Fatah, Hamas reach deal on Palestinian elections
Gaza rulers Hamas and their rivals in the occupied West Bank, Fatah, have agreed to hold the first Palestinian elections in nearly 15 years, officials from both sides told AFP on Thursday.
Polls will be scheduled within six months under a deal reached between Fatah leader Mahmud Abbas and Hamas political chief Ismail Haniyeh.
"We have agreed to first hold legislative elections, then presidential elections of the Palestinian Authority, and finally the central council of the Palestine Liberation Organization," said Jibril Rajub, a senior Fatah official.

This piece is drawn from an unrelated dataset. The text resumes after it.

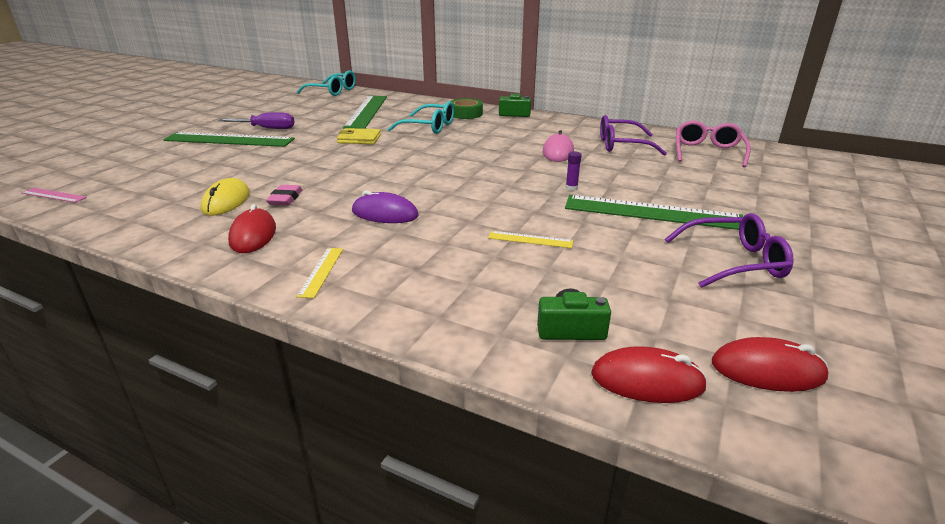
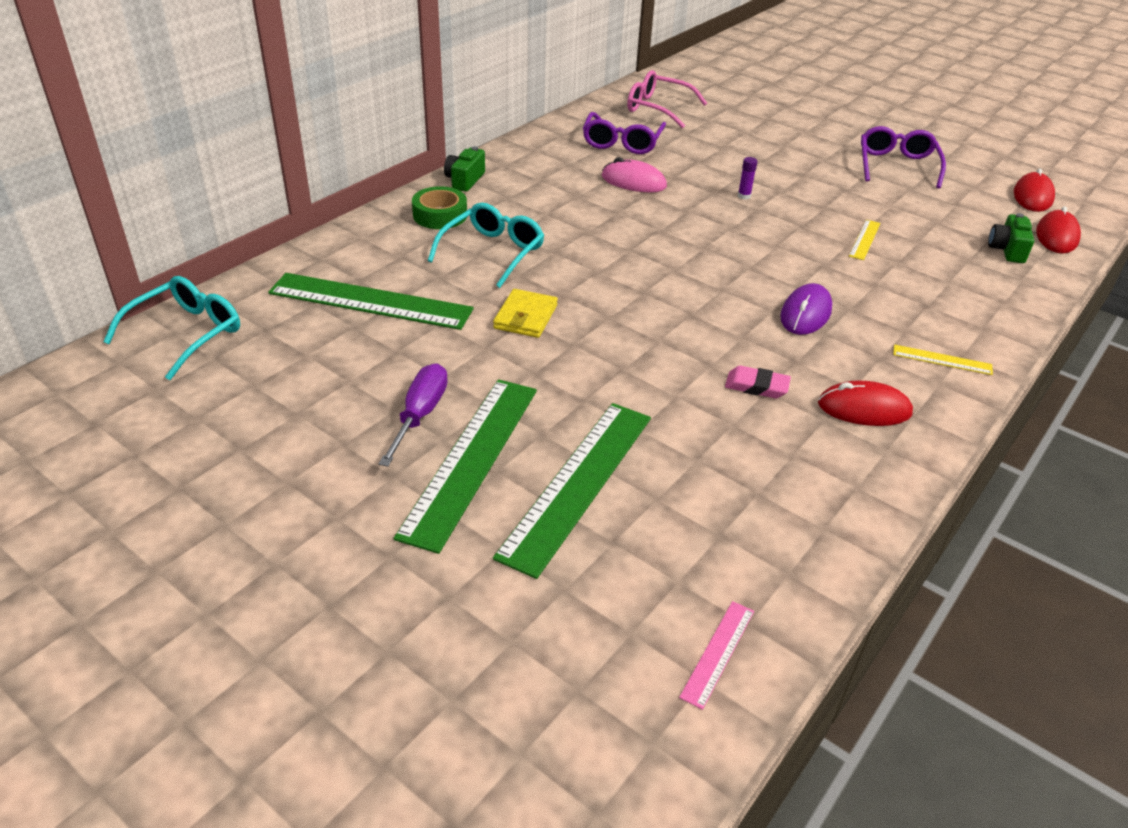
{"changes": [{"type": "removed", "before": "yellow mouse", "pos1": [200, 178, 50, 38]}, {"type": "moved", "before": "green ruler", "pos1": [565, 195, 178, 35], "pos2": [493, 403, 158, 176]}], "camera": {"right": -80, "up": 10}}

The last Palestinian parliamentary elections were held in 2006 when Hamas won an unexpected landslide.
Saleh al-Arouri, a top Hamas official, said the deal was reached during meetings held in Turkey.
"This time we reached a real consensus," he said, speaking to AFP by phone from Istanbul.
"Divisions have damaged our national cause and we are working to end that," Arouri added.
The two sides formed a unity government following the 2006 polls, but it soon collapsed and bloody clashes erupted in the Gaza Strip between the two sides the following year.
Hamas has since ruled Gaza, while Fatah has run the Palestinian Authority based in the West Bank city of Ramallah.
Numerous attempts at reconciliation have failed to close the rift, including a prisoner exchange agreement in 2012 and a short-lived unity government two years later.
The recent talks have been fuelled by two Arab states -- the United Arab Emirates and Bahrain -- normalising their relations with Israel.
The accords break with decades of Arab consensus that ties with the Jewish state should not be normalised until it has signed a comprehensive peace deal with the Palestinians.